If we have legitimate interest: The GDPR defines legitimate interest as a reasonable business or commercial interest for processing your personal information. For example, sending a direct mail when a product you previously ordered is back in season, improving the service we provide or to follow our ethical and environmental ethos.


How we use your information

By understanding our customers, trends and behaviours, we can provide better and more relevant service.

If you wish to change how we use your data, you’ll find details in the ‘What are my rights?’ section below. Remember, if you choose not to share your personal data with us, or refuse certain contact permissions, we might not be able to provide some services you have asked for.


What we use your data for and the legal basis which applies


To process your orders and services requested from us

To respond to your queries, complaints, or refund requests

To keep a record of your relationship with us and your information up to date

To process payments

To let you know when you have an unconfirmed order in your basket.

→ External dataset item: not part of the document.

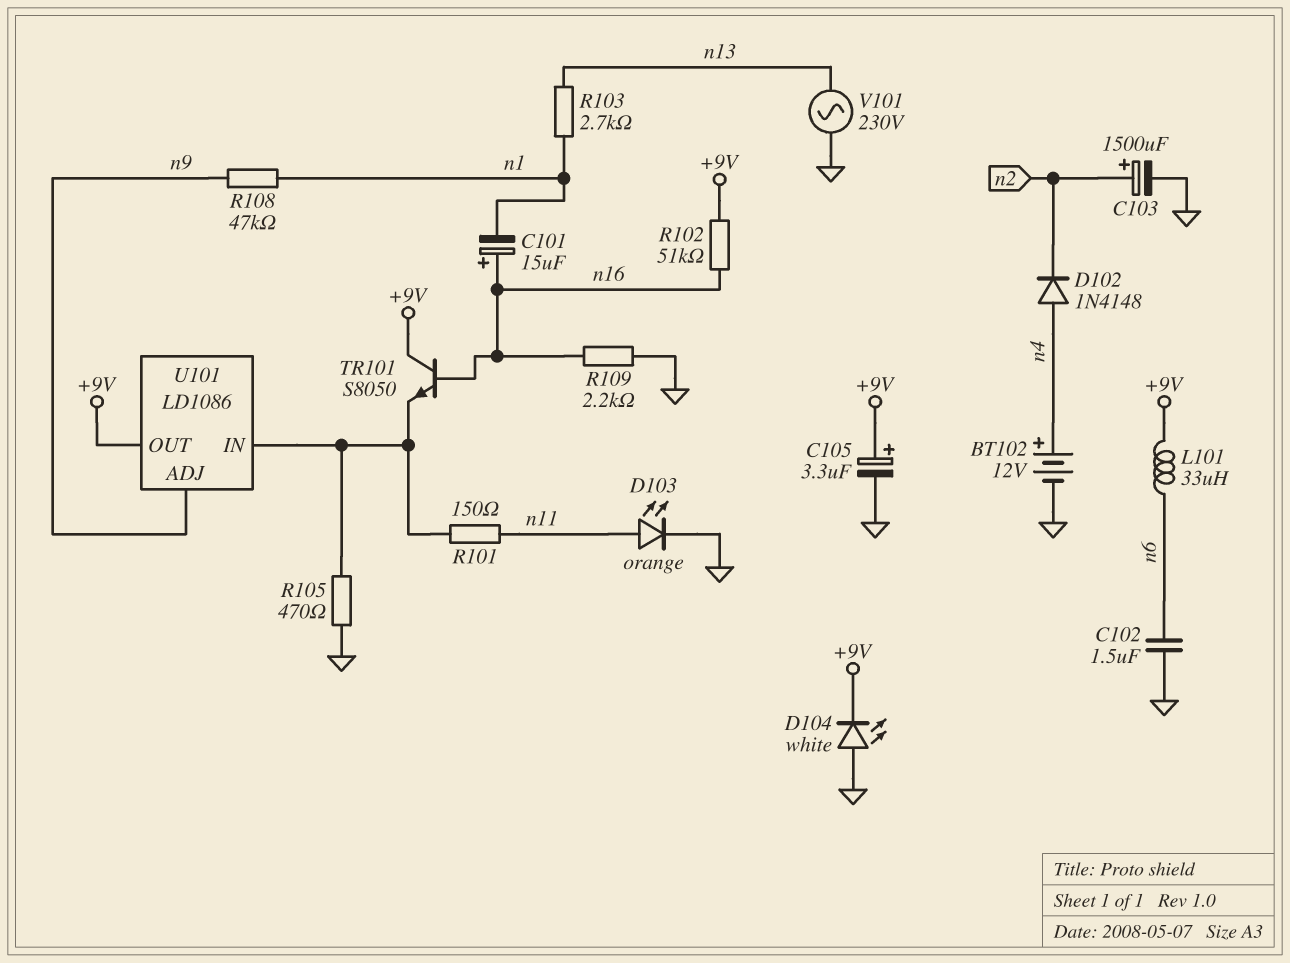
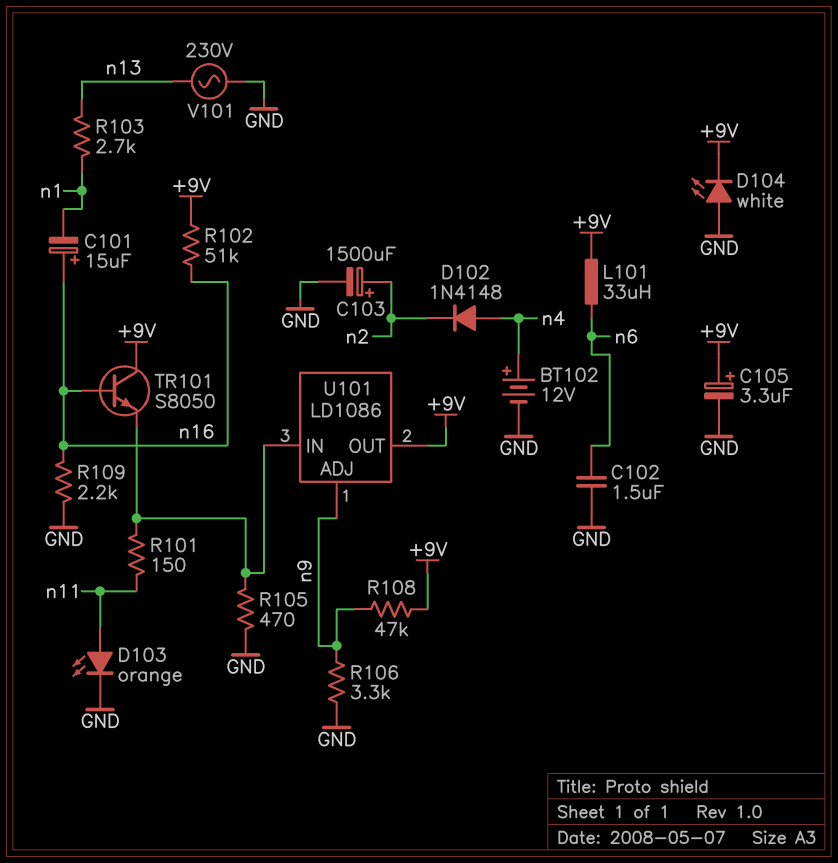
R106: none -> 3.3k (GND, n9)
R108: 47k (n1, n9) -> 47k (+9V, n9)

To let you know about changes to your order or deliveries

To let you know about changes to our service

Legitimate interest

To protect our website and our customers (eg to investigate phishing or fraudulent activity)

To exclude you from online advertising and avoid unnecessary spend on marketing

To develop and improve our systems (eg pages you visit to investigate any problems you encounter with our site)

To send you requests for feedback via surveys to help improve our service

To build a picture of who are current customers are and what they like, to inform our business decisions

To ensure the content on our site or app is presented effectively for your device and is secure

To measure and understand advertising effectiveness through research and analysis


Where we keep your information

The data that we collect from you is stored within the European Economic Area (“EEA”). We take all reasonable steps necessary to ensure that your data is treated securely and in accordance with this privacy policy.

All transactions and communication between your browser and our website are encrypted using the Transport Layer Security (TLS) protocol which is standard in modern web browsers.

From time to time, our website may contain links to third party websites. If you follow a link to any of these websites, please note that they will have their own privacy policies and that we do not accept any responsibility or liability for these policies. Please check these policies before you submit any personal data to these websites.


How long we keep your data for

We will hold your personal information on our system for as long as is necessary for the processing of our contractual obligations with you and for occasional marketing related purposes.


Your rights and how to activate your rights

To ask us not to process your data for marketing purposes, to ask us to erase all the personal information we hold about you, to request access to all the information we hold about you;


The GDPR requires us to act upon the request within one month of receipt.

This policy was last updated on 5th April 2021.

Any changes we may make to our privacy policy in the future will be posted on this page.  Please check back frequently to see any updates or changes to our privacy policy.